"Fire and Wind"
8 x 8 encaustic on panel
The above painting was the result of three continuous days in the studio, working through personal and creative challenges, and completely changing direction. I hesitated to share the stages I went through because I am sure there will be someone who prefers one of the versions that no longer exists. Maybe if I explain the thinking behind the process you will understand what I was trying to achieve.

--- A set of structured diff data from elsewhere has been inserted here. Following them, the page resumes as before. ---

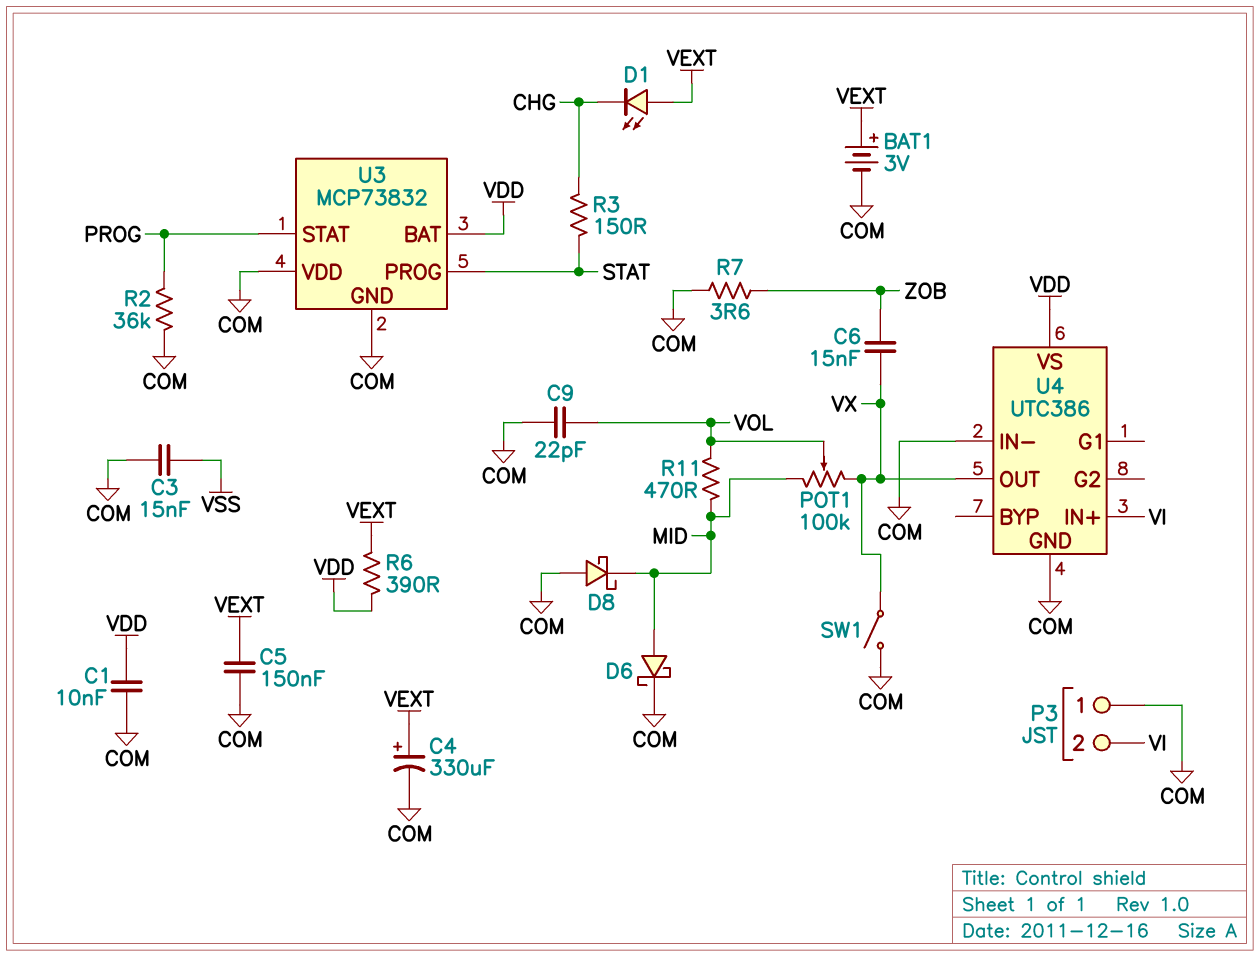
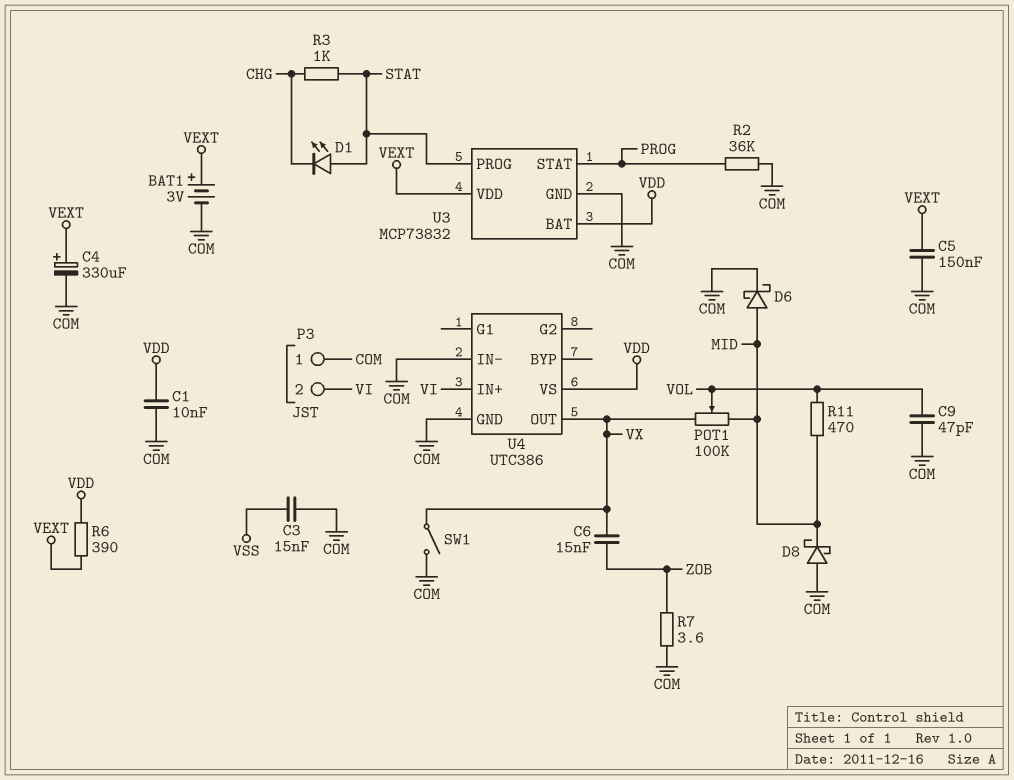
C9: 22pF (COM, VOL) -> 47pF (COM, VOL)
D1: LED (A VEXT, K CHG) -> LED (A STAT, K CHG)
R3: 150 (CHG, STAT) -> 1k (CHG, STAT)
U3 pin VDD: COM -> VEXT

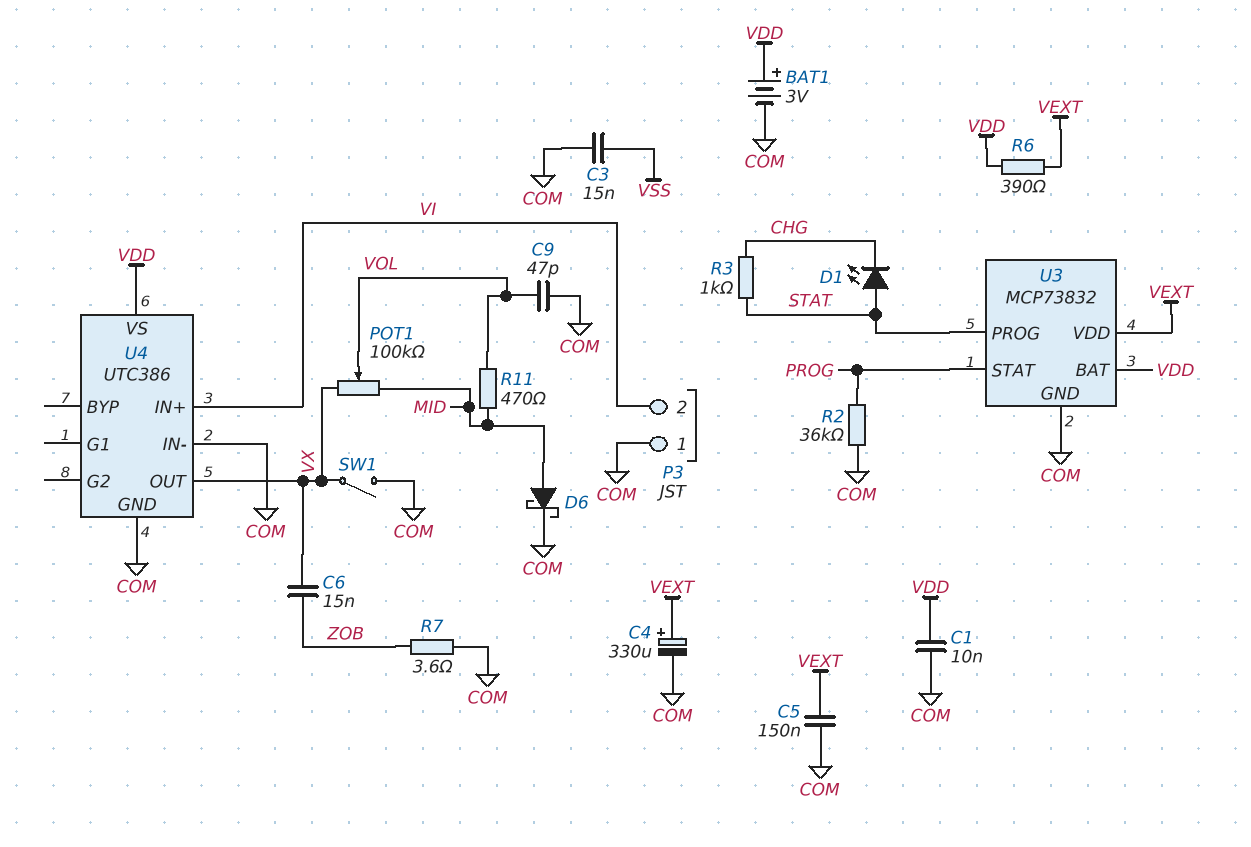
BAT1: 3V (plus VEXT, minus COM) -> 3V (plus VDD, minus COM)
D8: schottky (A COM, K MID) -> none

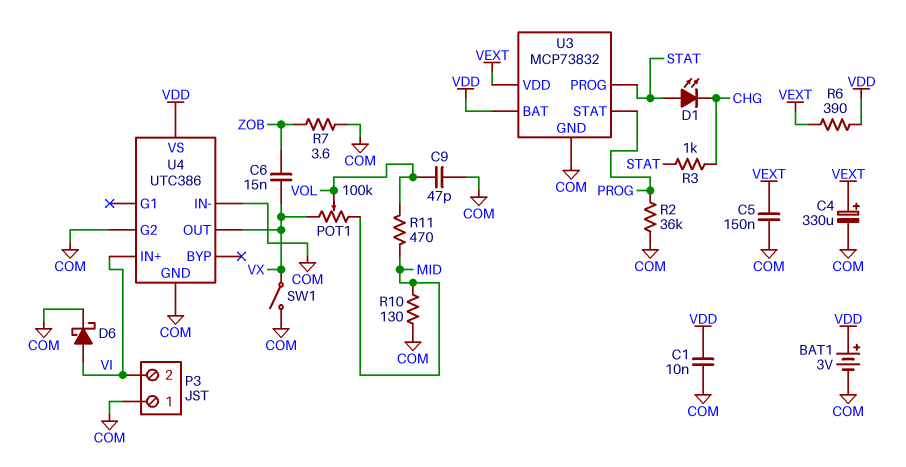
C3: 15nF (COM, VSS) -> none
D6: schottky (A MID, K COM) -> schottky (A VI, K COM)
R10: none -> 130 (COM, MID)
U4 pin G2: none -> COM

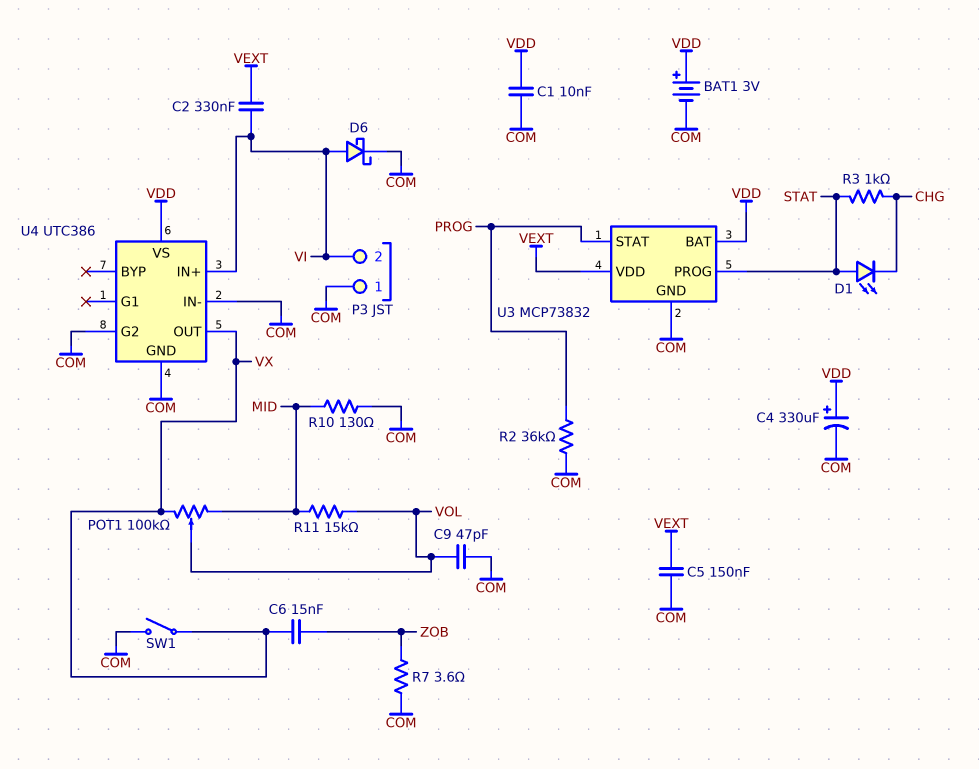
C2: none -> 330nF (VEXT, VI)
C4: 330uF (plus VEXT, minus COM) -> 330uF (plus VDD, minus COM)
R6: 390 (VDD, VEXT) -> none
R11: 470 (MID, VOL) -> 15k (MID, VOL)

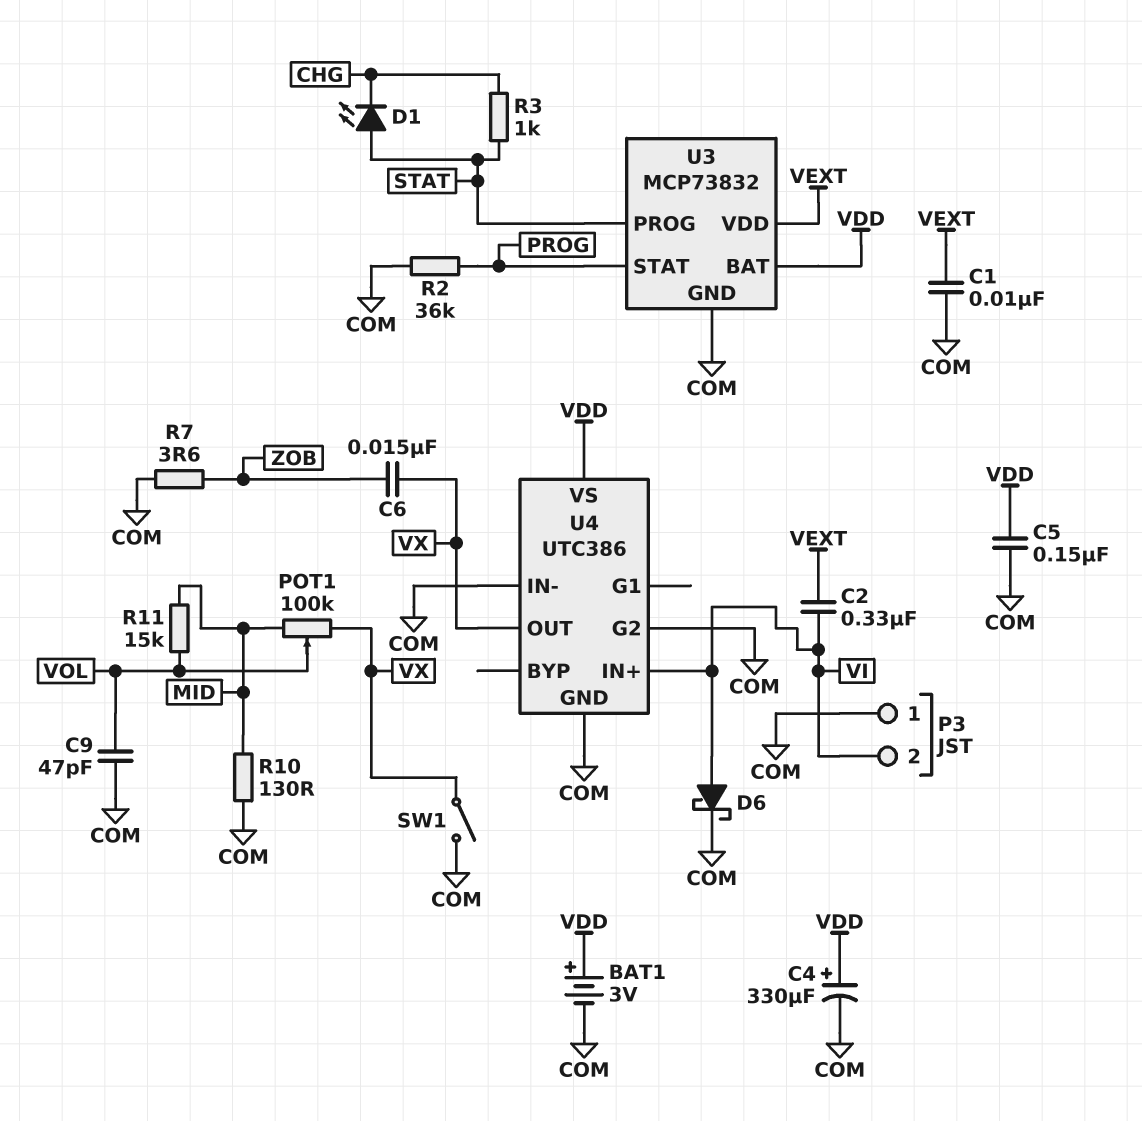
C1: 10nF (COM, VDD) -> 10nF (COM, VEXT)
C5: 150nF (COM, VEXT) -> 150nF (COM, VDD)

Starting with more than 10 layers of colored wax, I carved, etched, added colored inlay, oil pastel and used the panel as a demonstration piece. I scraped away to expose layers of color and wanted students to see how versatile and forgiving the wax can be. When I came home I had decided the remaining color was too busy and I toned it down by adding a translucent layer of yellow. I thought if I could adhere some of the scrapings on top it would be more interesting. The only problem was, the next day when I viewed the small pieces on top they were too busy for me.
I decided to pull off the scrapings and began etching into the top layer of wax. I also added some light blue inlay although it became too chaotic again.

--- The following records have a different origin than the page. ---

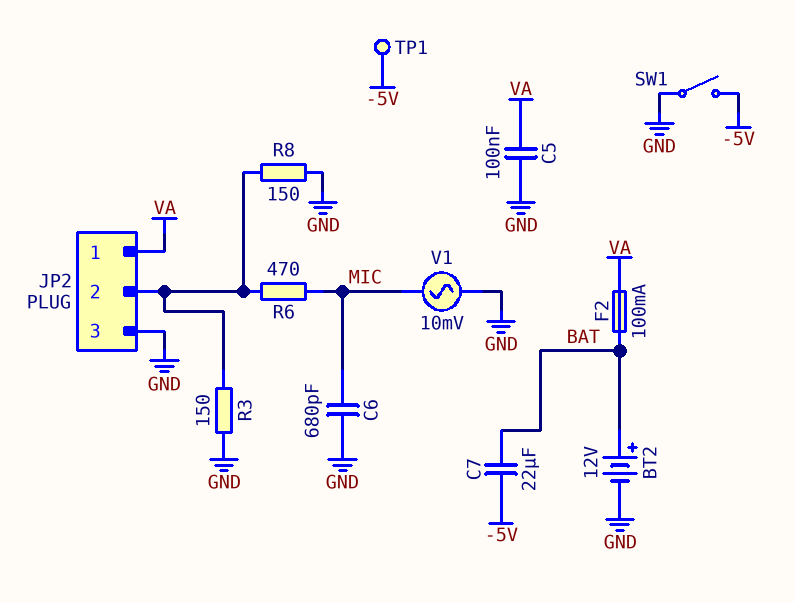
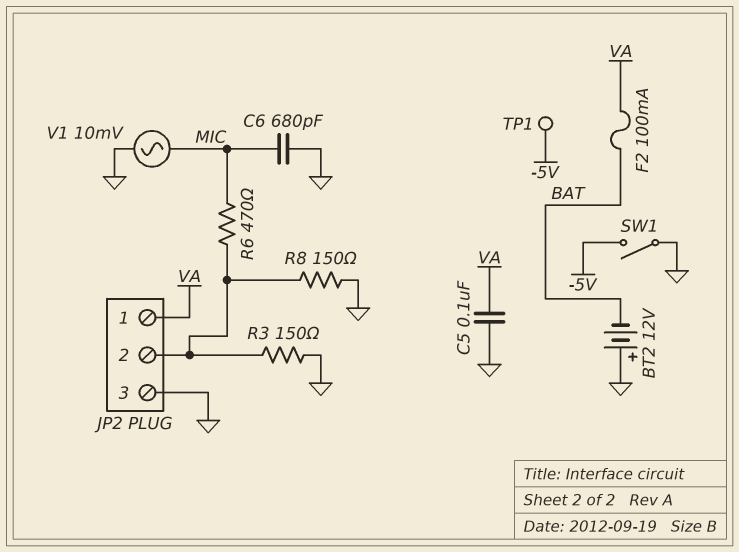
BT2: 12V (plus BAT, minus GND) -> 12V (plus GND, minus BAT)
C7: 22uF (-5V, BAT) -> none

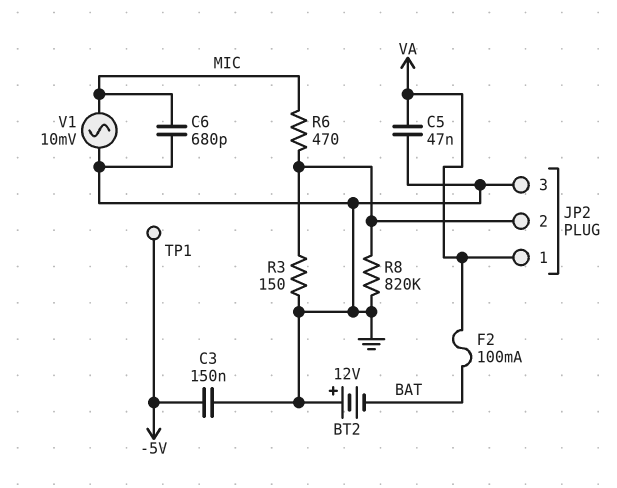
C3: none -> 150nF (-5V, GND)
C5: 100nF (GND, VA) -> 47nF (GND, VA)
R8: 150 (GND, JP2/2) -> 820k (GND, JP2/2)
SW1: switch (-5V, GND) -> none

It was time to do some serious "erasing" by melting off several layers of the existing wax. After the surface was smooth and down to a cream color I could once again try and create something that felt "right". I added the warm colors of sunset combined with the cool colors of water. This now was a landscape waiting to happen, and I drew tree shapes. I almost stopped at this point, but it seemed too pretty and too literal.
Easy enough to add a few more layers of wax, draw in a few more organic shapes but now the warm yellow colors were missing. Plus, I was still being too literal. I have been working toward a simplified understanding of land and earth.
After adding a few more layers of cream, orange, and warmer colors I was able to find the color palette that worked for me. The piece below is an idea and a feeling - the natural elements of fire and wind recreated using color and brushstrokes rather than representational drawing.